Oh, from the link above you'll see Nintendo's patent on portable cartridge based game system.

farfel
09-24-2004, 08:03 AM
If the patent was filed in 2001 and Sony PS1 controllers had spinning motors/weights in the late 90s

doesn't that make Sony the inventor?

FantasiaWHT
09-24-2004, 08:12 AM
Shouldn't the money go to the first person to invent a vibrating... ahem... toy?

Nez
09-24-2004, 08:16 AM
Or shouldnt they be grandfatherd in?

AnAngel
09-24-2004, 11:13 AM
Shouldn't the money go to the first person to invent a vibrating... ahem... toy?

LOL

rbudrick
09-24-2004, 11:33 AM
"Immersion filed suit against both Sony and Microsoft for infringing these patents in early 2002, and settled out of court with Microsoft in mid-2003, with the Seattle-based giant paying the company $26 million to license the technology, and buying a portion of the firm in the process."

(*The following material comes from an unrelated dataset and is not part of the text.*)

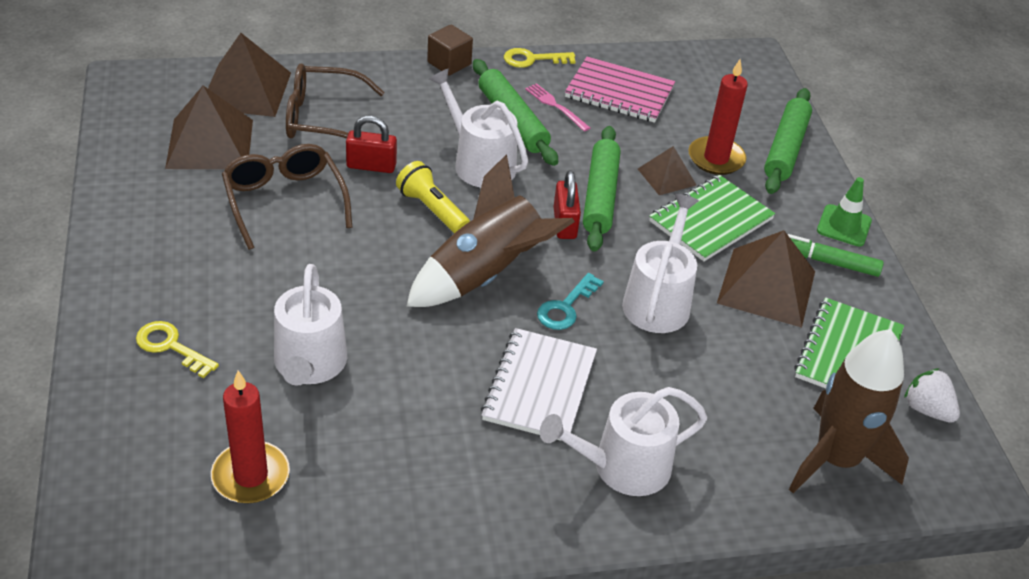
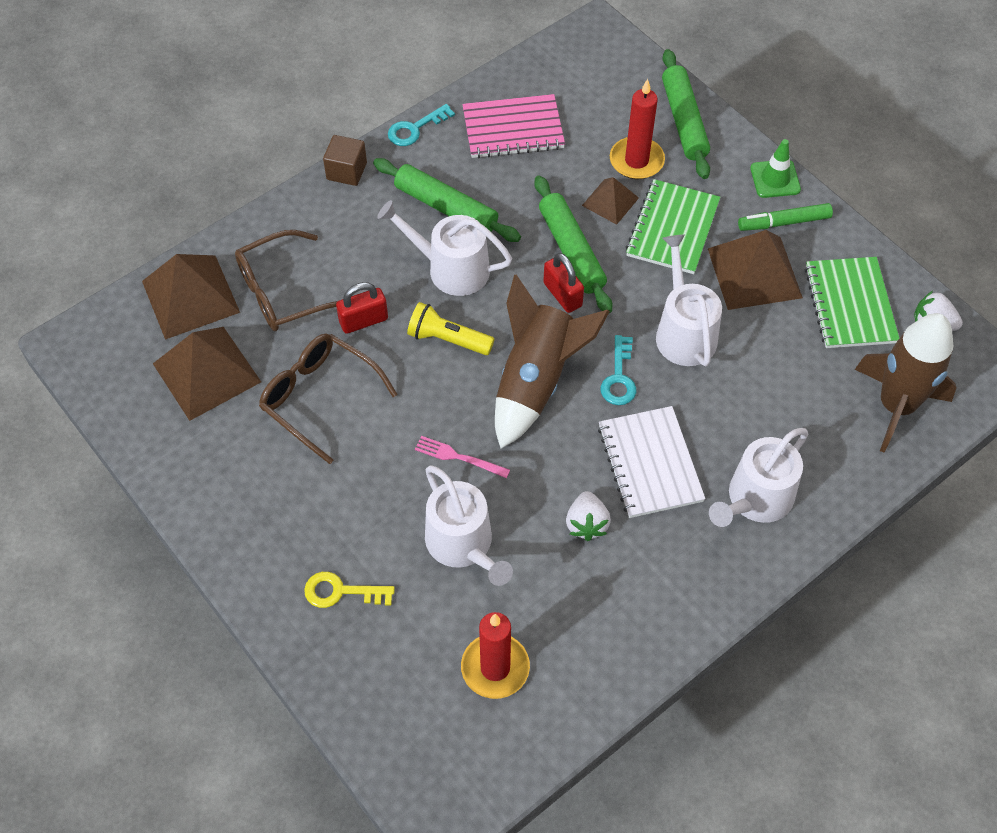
camera: 25 degrees left, 15 degrees up
(437, 405) = (586, 524): none -> white strawberry
(532, 59) = (415, 129): yellow key -> turquoise key
(555, 106) = (470, 172): pink fork -> pink fork (458, 457)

Microsoft says: "Sorry we stole your technology. If you want, we can buy your company and help you sue the crap out of sony."

Now that Microsoft has paid $26 million and partially bought the company 2 years ago, microsoft helps sue sony for $86 million, makes their money back and then some, AND owns another company.

That's one slick fucking move right there....

Whoa...you're right, SylentWulf...damn, I didn't even think of that. Don't fuck with Microsoft!!! Holy crap!

-Rob

brykasch
09-24-2004, 12:47 PM
It has nothing to do with who made it or put it on the market first. Whoever trademarked it first is who gets the pie:)

om3ga
09-24-2004, 12:52 PM
Thats what you get when you sell viberators to kids underage .....

davidbrit2
09-24-2004, 01:18 PM
Shouldn't the money go to the first person to invent a vibrating... ahem... toy?

Ha ha, Sega's going to get sued to hell for Rez.

Oobgarm
09-24-2004, 01:59 PM
Shouldn't the money go to the first person to invent a vibrating... ahem... toy?

Ha ha, Sega's going to get sued to hell for Rez.

Actually, that would be ASCII. :P

YoshiM
09-24-2004, 02:27 PM
It has nothing to do with who made it or put it on the market first. Whoever trademarked it first is who gets the pie:)

Welllll....as far as I understand not really. If you have a patent someone can contest it by proving it's not patentable or that there is "prior art", thus making the patent invalid. To contest requires proof of why the and a decent amount of money. Small companies usually don't stand a chance in these situations. What really sucks with patents and suing is small companies that don't make a damn thing but they have patents and will sue the pants off of smaller companies who infringe to build up clout and possibly their patent portfolio by acquiring the now financially raped company. They just move up higher on the food chain to where the "big money" is.

For the "big boys", it's usually cheaper, less time consuming and sometimes more strategic to settle, like Microsoft did in this case, than to fight. The most classic and still ongoing battle is, what Ed said, SCO vs IBM. Only this time IBM is very big and has MANY patents of its own to fight with, so it had no problem throwing down its own gauntlet and its horde of rabid lawyers.